A towering figure in contemporary classical music, Steven Stucky lays claim to a career that covers an expanse so wide, a terrain so varied, that not even the most advanced panoramic lens can survey it in one sweep. Having composed dozens of acclaimed symphonies and other works, including his 2005 Pulitzer Prize winning Second Concerto for Orchestra, Stucky served for twenty years as composer in residence for the L.A. Philharmonic.
After fifty years of writing, Stucky is aggressively staking new territories for his demesne. His latest venture brings him to the Pittsburgh Symphony Orchestra as Composer of the Year. This role offers what he calls “the very rewarding work” mentoring high school and college students. Additionally, the symphony will feature his previous works (Dreamwaltzes, Radical Light, and Son et lumière) and a newly commissioned piece celebrating the fiftieth anniversary of (and named-for) “Pittsburgh’s favorite daughter” Rachel Carson’s landmark work Silent Spring.
Silent Spring consists, appropriately enough, of a series of “landscapes,” each inspired by a section of her classic work on ecology. For Stucky, a landscape is a “tone poem—even though we don’t use that expression any more”—designed to give hearers “a sense of having gone on a journey and having seen various scenes.” Although Stucky jokingly promises that there are “no dead birds” in the work, he does anticipate “some horrifically beautiful stuff in the piece.” The four movements –“The Sea around Us,” “Lost Wood,” “Embers of Death” and “Silent Spring”—take their names from Carson’s work.
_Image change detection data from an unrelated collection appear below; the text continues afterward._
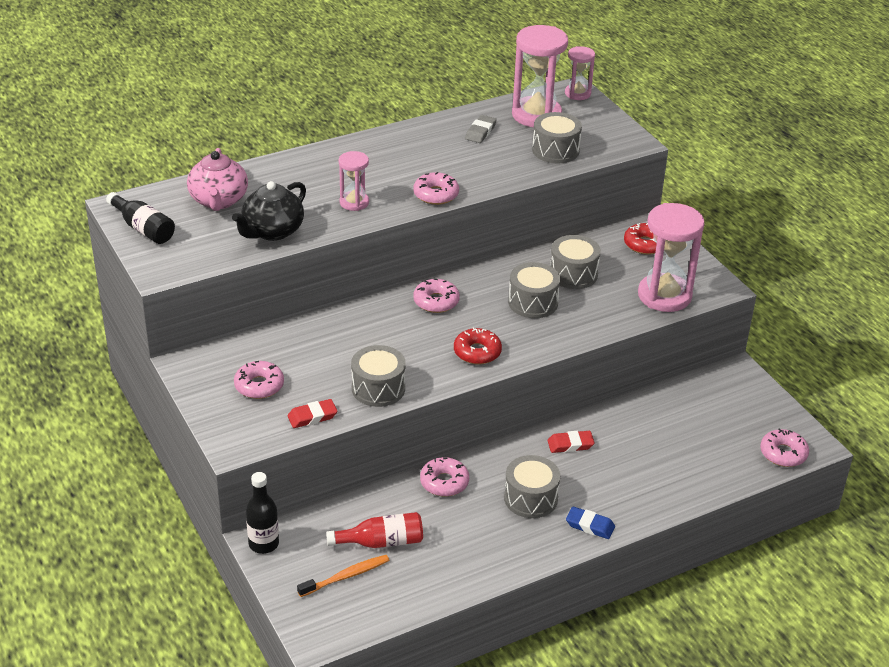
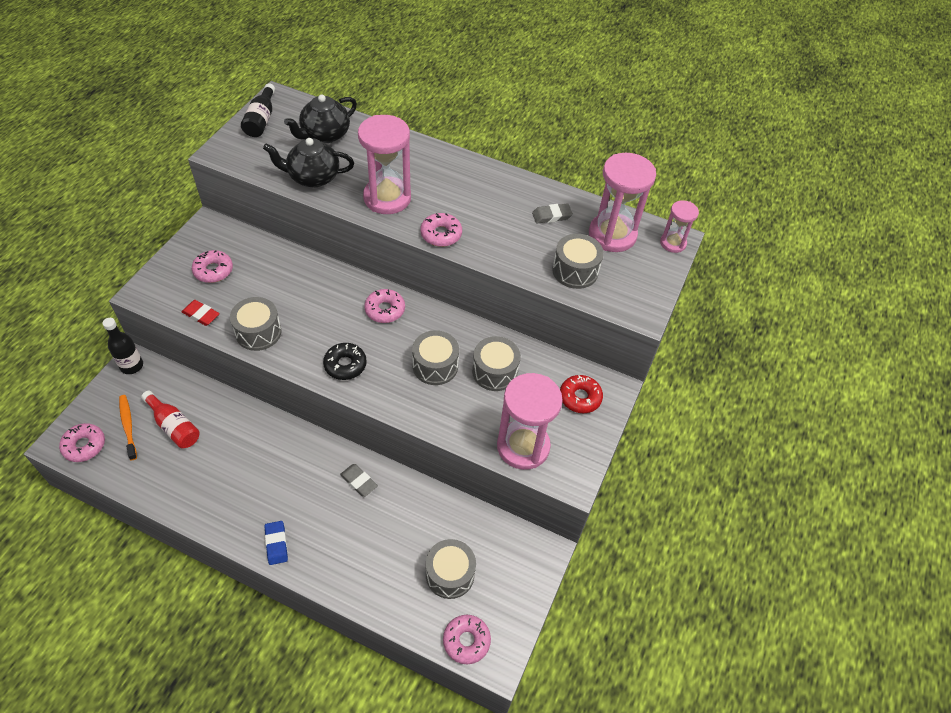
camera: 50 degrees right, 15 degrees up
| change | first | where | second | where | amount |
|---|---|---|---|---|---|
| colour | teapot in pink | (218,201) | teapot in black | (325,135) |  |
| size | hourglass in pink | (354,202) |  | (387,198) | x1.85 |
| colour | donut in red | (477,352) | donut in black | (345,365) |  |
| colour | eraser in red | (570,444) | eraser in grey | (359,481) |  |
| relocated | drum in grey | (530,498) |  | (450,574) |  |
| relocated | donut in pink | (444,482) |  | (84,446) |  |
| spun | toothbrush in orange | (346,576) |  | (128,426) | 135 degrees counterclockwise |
The last of these presents “the place where the landscape gradually vanishes until the piece extinguishes itself.”
An unlikely mogul, Stucky has built more of a national park than gated compound, and he is always concerned about how to bring audiences along with him. In part, this generosity is dispositional: “I really never was an experimental composer. I think quite a lot about connections to Debussy, Ravel and Stravinsky. And lately more and more Sibelius also. The sense of the continuous journey that goes surprising places, that’s a very Sibelius thing.”
Stucky believes this “nourishing relationship” with his forefathers probably helps him with his audience: “I more or less like the same pieces they do.” Thus, for Stucky, tradition is liberating rather than confining: “I don’t think of it as being limiting or too conservative.” Why Stucky doesn’t feel confined is easy to understand; his work’s too large to fence in.